Sometimes I find myself stuck in the thought-trap that I am behind everyone else; I had opportunities in my twenties to follow a lucrative career path, to get married, to take a more "traditional" path. I did not take that path. And, approaching 40, I have paired down my possessions, traveled much of the world, and am engaged in work that is meaningful, but not money-making. The Torah tells us to be fruitful and multiply and this is what my Jewish grandmother hopes and asks of me. Should I have taken a different path?
-Obsessed Over Path Not Taken
Dear Path Not Taken,
I can’t know; no one - including you - can know what would have happened had you chosen a different path for yourself. I do believe that obsessing over “shoulds” is a trap, and that breaking away from this type of thinking will be good for you, whatever path you choose now.
There was a period of time, a few years ago, when I had a panic around sleep. I felt anxiety entering the separation from my baby girl that nighttime brought, and I did not want to surrender to the bizarre world of dreams.
I often have reoccurring dreams - featuring the same friend with whom I had a bad falling out, or a former boss I had disappointed. While revisiting these relationships- and my own fault in them - isn’t something I look forward to, I have come to appreciate how my unconscious tackles these unresolved scenarios in sleep, freeing me to deal with my actual relationships - in present time, in my waking life.

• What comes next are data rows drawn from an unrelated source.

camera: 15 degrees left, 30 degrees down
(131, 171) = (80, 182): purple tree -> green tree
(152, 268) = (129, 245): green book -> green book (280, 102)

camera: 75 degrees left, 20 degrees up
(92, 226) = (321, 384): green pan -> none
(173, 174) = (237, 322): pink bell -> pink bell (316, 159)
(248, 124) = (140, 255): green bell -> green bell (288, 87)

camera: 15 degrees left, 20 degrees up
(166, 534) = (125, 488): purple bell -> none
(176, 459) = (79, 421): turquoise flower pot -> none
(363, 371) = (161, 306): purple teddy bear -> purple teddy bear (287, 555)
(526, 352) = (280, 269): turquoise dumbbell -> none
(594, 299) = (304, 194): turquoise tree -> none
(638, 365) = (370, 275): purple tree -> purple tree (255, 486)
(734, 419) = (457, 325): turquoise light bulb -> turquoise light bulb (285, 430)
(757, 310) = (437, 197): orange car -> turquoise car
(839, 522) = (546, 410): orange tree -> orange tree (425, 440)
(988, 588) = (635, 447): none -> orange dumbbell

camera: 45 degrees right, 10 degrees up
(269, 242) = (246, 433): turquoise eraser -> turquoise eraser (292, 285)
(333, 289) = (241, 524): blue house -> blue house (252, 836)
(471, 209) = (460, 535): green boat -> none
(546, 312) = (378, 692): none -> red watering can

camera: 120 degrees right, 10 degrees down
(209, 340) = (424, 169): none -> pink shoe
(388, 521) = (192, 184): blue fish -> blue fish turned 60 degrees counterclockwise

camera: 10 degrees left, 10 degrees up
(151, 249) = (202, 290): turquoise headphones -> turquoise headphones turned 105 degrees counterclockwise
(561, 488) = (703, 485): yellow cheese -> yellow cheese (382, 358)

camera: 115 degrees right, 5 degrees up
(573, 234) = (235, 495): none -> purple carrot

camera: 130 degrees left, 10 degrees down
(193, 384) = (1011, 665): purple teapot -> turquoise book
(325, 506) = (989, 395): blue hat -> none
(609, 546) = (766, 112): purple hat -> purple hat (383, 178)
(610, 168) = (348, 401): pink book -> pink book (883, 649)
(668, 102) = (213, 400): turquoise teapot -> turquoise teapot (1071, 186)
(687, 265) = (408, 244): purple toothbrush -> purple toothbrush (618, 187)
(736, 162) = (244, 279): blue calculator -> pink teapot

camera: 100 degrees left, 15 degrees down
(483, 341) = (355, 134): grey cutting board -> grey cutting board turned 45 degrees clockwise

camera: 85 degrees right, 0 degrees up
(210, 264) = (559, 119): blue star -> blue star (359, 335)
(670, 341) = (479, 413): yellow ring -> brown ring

Another place where I get to inhabit such regrets is my creative work, a space that can hold an unlimited number of paths.
You have seen much of the world and are engaged in meaningful work; this is tremendous! (And something that many of the people who you feel “behind” may not have done) You have paired down the items that you don’t need: Add your regrets of the life un-lived to your discard pile.
If you have regrets about your thoughts or actions, take these days of awe and repentance to try to make amends. Then move forward in your actual life which sounds like it is already filled with great blessings and intentionality.
The lessons learned from regret are paid forward.
We are on the cusp of a New Year, and I do not believe it is one in which your Jewish grandmother wants you to torment yourself!
Pray for the things that you want to fill your life with, and point your heart in that direction.
All of my favorite writers published their best works after age 40 - many of them, their first work. And our prophets, too, found at this life-stage they were able to meet and overcome their greatest trials.
I hope that you are blessed to live to 120, but you can make today meaningful by living now.